Remember we did: return findInLookup(exp, lookup)
? And remember way up we defined f(x) := x^2 + 10
? What if we could put something in our lookup table called "f"?
[
["f", ...]
]
Let's try putting our function body in there:
[
["f", ["+", "10", ["^", "x", "2"]]]
]
Now we can try evaluating:
myEval(["f", "3"], lookup);
When the myEval
function runs this it is going to think that "f" is an operator and call runBuiltin
function with it. So we clearly need to do our lookup on the operator as well as the arguments. So if we do that we transform our input expression ["f", "3"]
into this:
[
["+", "10", ["^", "x", "2"]],
"3"
]
We almost know what to do here. We clearly need to make a new lookup table that has "x" set to "3", and then we can myEval
the expression that "f" got turned into with that new lookup table. But there are two problems: 1) we don't know what name to assign to the "3", and 2) we don't know that we have to do this process at all.
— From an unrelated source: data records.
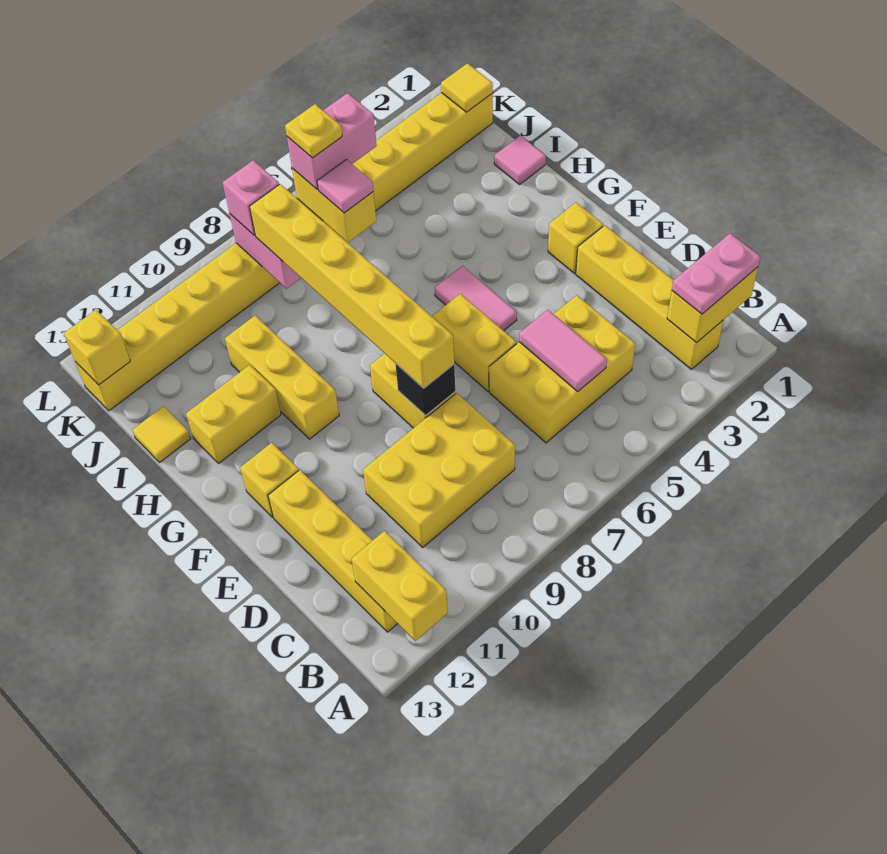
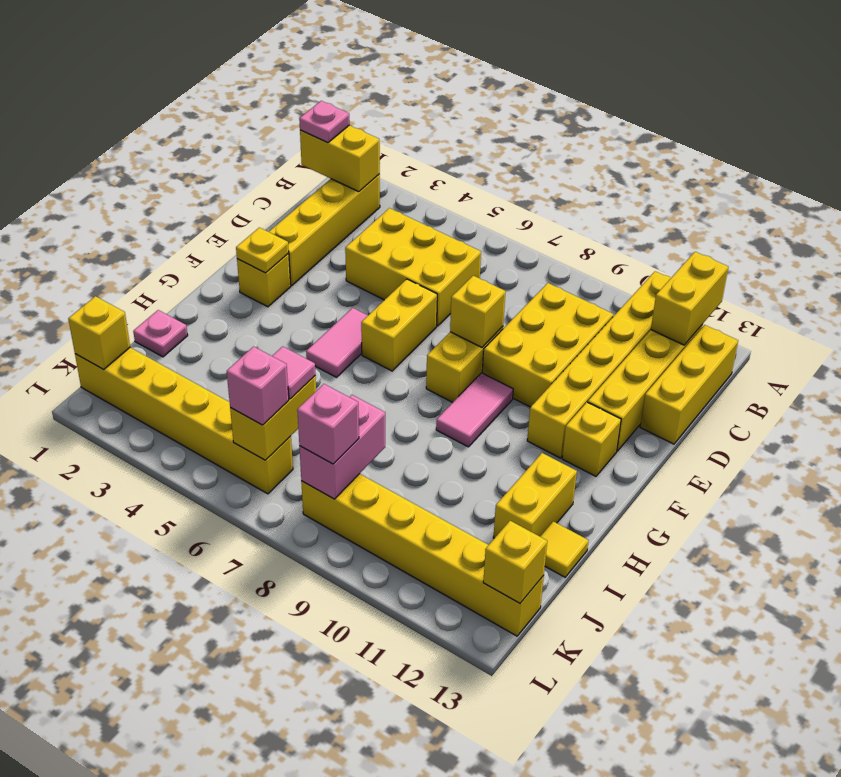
pink plate B1:B2 level 3 -> pink plate B1 level 3
pink tile C5:D5 level 2 -> pink tile F9:G9 level 1
yellow brick C8:D10 level 1 -> yellow brick C9:E10 level 1
black brick E8 level 2 -> yellow brick E8 level 2
yellow brick E8:J8 level 3 -> yellow brick A11:F11 level 1
yellow brick G10:I10 level 1 -> yellow brick B13:D13 level 1
yellow brick H11:H12 level 1 -> yellow brick H12:I12 level 1
pink tile I1 level 1 -> pink plate I1 level 1
yellow tile K1 level 2 -> yellow brick K1 level 2
pink brick K5:K6 level 3 -> pink brick K6 level 3
yellow plate K6 level 4 -> yellow plate F2 level 2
So we now modify our definition of "f" in the lookup table:
[
["f", [
"lambda",
["x"],
["+", "10", ["^", "x", "2"]],
]]
]
I have tried to make that clear with indentation, but perhaps it's not that clear. We are saying that the symbol "f" resolves to a "lambda expression", so the first element is the symbol "lambda". The second element is a list of the names of the arguments to our function, in this case just "x". And the third element is our function body.
Now, when myEval
runs it can do the lookup and resolve "f" to this structure. It can then check if this is an array, and look for the magic "lambda" operator. If it sees that it can iterate over the ["x"]
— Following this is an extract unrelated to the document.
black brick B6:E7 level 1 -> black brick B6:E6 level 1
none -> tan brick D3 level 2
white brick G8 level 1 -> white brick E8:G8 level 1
array, building up a new lookup table from the argument names and the evaluated arguments passed when we called ["f", "3"]
, in this case just "3". We can then shoot the function body back into myEval
with the new lookup table.
Boom - we can now evaluate our own custom functions:
function myEval(exp, lookup) {
if (<exp is not an array>) {
return findInLookup(exp, lookup);
}
let evaled = exp.map(function(el) {
return myEval(el, lookup);
});
let operator = evaled.shift();
if (<operator is an array> && operator[0] == 'lambda') {
let nlookup = [];
for (let i = 0; i < operator[1].length; i++) {
let name = operator[1][i];
let value = evaled[i];
addToLookup(name, value);
}
return myEval(operator[2], nlookup);
}
return runBuiltin(operator, evaled);
}
Here we do something a bit different:
exp
.That was a nice trick, but it's just smoke an mirrors. We are building a Lisp-ish evaluator inside a language that actually has many Lisp-ish attributes itself. This is totally cheating. Firstly we are evaluating everything recursively. This means we are using the Javascript call stack to store all our temporary values while we evaluate sub-expressions. We are also making good use of Javascript's garbage collection, so we don't need to clean up stuff or worry about if we are shallow-copying things or deep-copying things. But it's still a nice trick because it shows you kinda what a "function that runs functions" looks like.